Here's why 2015 will be the summer of the carbonated iced coffee drink
The new old way to drink coffee this summer is with bubbles.
Portland coffee juggernaut Stumptown will be offering a cold brew tonic at all of its locations, and smaller coffee shops like New York's Box Kite and San Francisco's Saint Frank Coffee have been serving fizzy iced joe for a while.
Of course, the O.G. carbonated coffee drink is the Manhattan Special, est. 1895 in good old Brooklyn, New York. The drinks you'll be seeing in cafés won't stray far from the Special's main ingredients - coffee, carbonated water, and cane sugar (a bit too much if you ask me).
According to Eater.com, Stumptown will make its cold brew tonic with one part cold brew and two parts Fever Tree tonic water, with a Luxardo maraschino cherry garnish. At Box Kite, baristas simply empty a shot of espresso over a glass of iced tonic water.
There are more decadant variations, too.

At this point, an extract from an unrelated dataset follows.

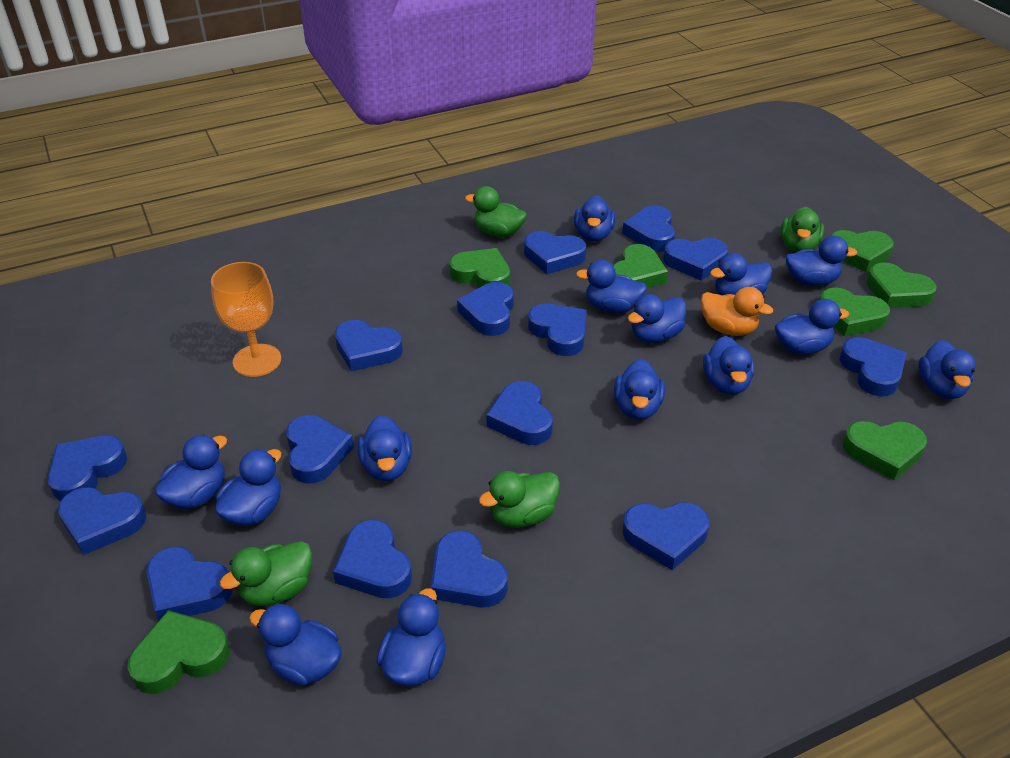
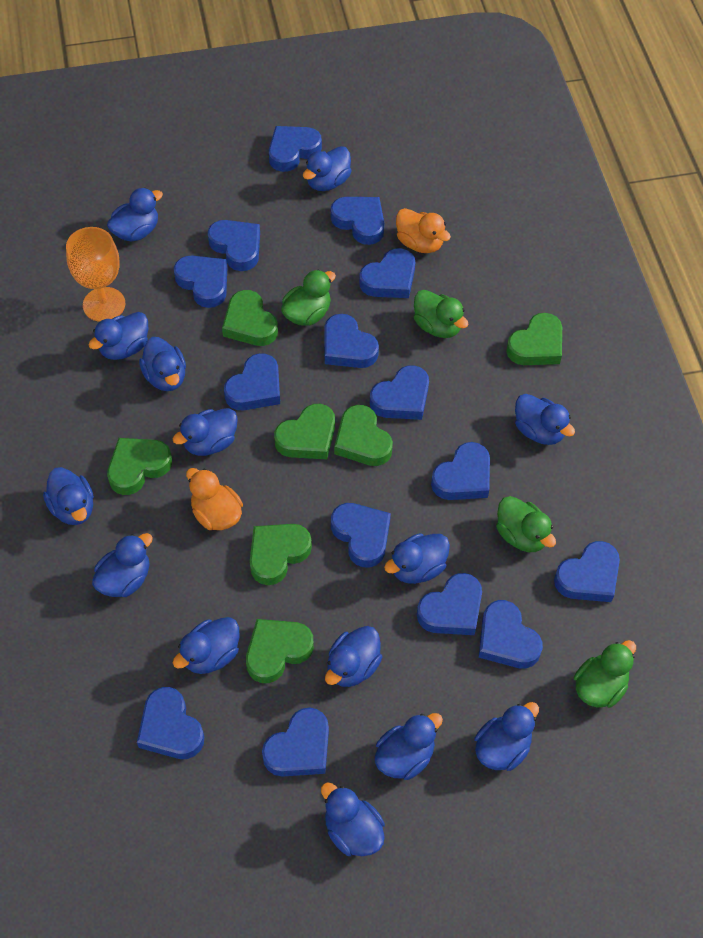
orange duck: 1 -> 2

New York restaurant Northern Spy and café Irving Farm each do carbonated coffee with a heavier hand. Available on and off the menu, depending on the location, Irving Farm's espresso egg cream is a frothy mix of Saratoga seltzer, chocolate and vanilla syrups, cream, and espresso. Northern Spy, an airy, seasonal restaurant in Alphabet City, does a coffee seltzer with iced coffee, seltzer, chicory, simple syrup, and organic cream.
As someone who's thrown back a few Specials and tinkered with coffee tonics at home, the drinks do manage to make iced coffee feel even lighter on the palate. And then of course there's a slight bitterness. It's all very Italian. Try it. You'll be tickled.